Na última segunda-feira, o presidente Luiz Inácio Lula da Silva recebeu a ex-presidente do Chile, Michelle Bachelet, no Palácio do Planalto. Bachelet é candidata ao cargo de secretária-geral da Organização das Nações Unidas (ONU), uma posição que nunca foi ocupada por uma mulher até o momento.
Apoio de Lula e Discussões sobre a ONU
Durante o encontro, Lula ressaltou a experiência de Bachelet como chefe de Estado e sua ampla compreensão sobre os desafios da ONU, afirmando que ela está qualificada para se tornar a primeira mulher latino-americana a liderar a organização. O presidente e Bachelet também abordaram a importância de reformar a ONU e fortalecer o multilateralismo em um mundo em constante mudança.

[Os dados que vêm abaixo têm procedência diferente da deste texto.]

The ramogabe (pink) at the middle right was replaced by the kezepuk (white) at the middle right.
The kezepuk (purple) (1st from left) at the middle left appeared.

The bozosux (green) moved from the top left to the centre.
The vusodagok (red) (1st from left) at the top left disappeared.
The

Contexto da Candidatura de Bachelet
A candidatura de Bachelet foi apresentada em fevereiro pelos governos do Brasil, Chile e México. No entanto, o apoio chileno foi retirado após a eleição de José Antônio Kast, um presidente conservador. Apesar disso, Brasil e México continuam a apoiar a ex-presidente chilena, enfatizando a necessidade de um representante latino-americano na liderança da ONU, de acordo com o princípio de rotatividade da representação.
Papel do Secretário-Geral da ONU
O secretário-geral da ONU exerce funções cruciais, como representar a organização em reuniões com líderes mundiais, presidir o Conselho de Coordenação dos Chefes Executivos e trabalhar em prol da paz mundial, buscando mitigar conflitos entre nações. O atual secretário-geral, António Guterres, está em seu segundo mandato e deixará o cargo em janeiro de 2027, mas as articulações para a próxima liderança já estão em andamento.

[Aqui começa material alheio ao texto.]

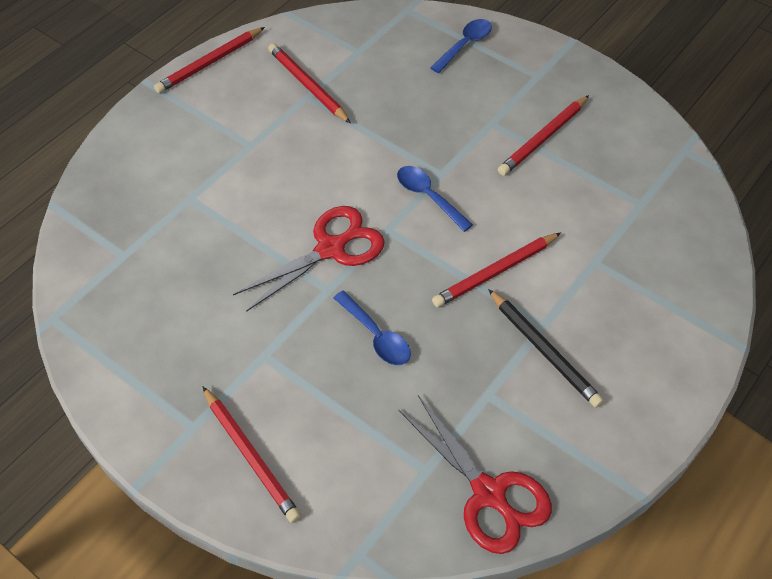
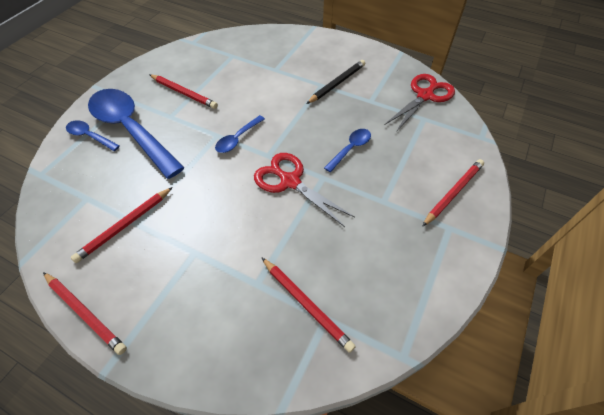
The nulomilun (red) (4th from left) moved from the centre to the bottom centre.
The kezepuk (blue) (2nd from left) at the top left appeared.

Perfil de Michelle Bachelet
Com 74 anos, Michelle Bachelet já foi presidente do Chile em dois mandatos, de 2006 a 2010 e de 2014 a 2018. Antes de sua presidência, ocupou cargos importantes como ministra da Defesa e da Saúde. Sua trajetória política é marcada por sua luta contra a ditadura chilena entre 1973 e 1990. No cenário internacional, Bachelet também se destacou como chefe do Alto Comissariado da ONU para os Direitos Humanos e como líder da ONU Mulheres.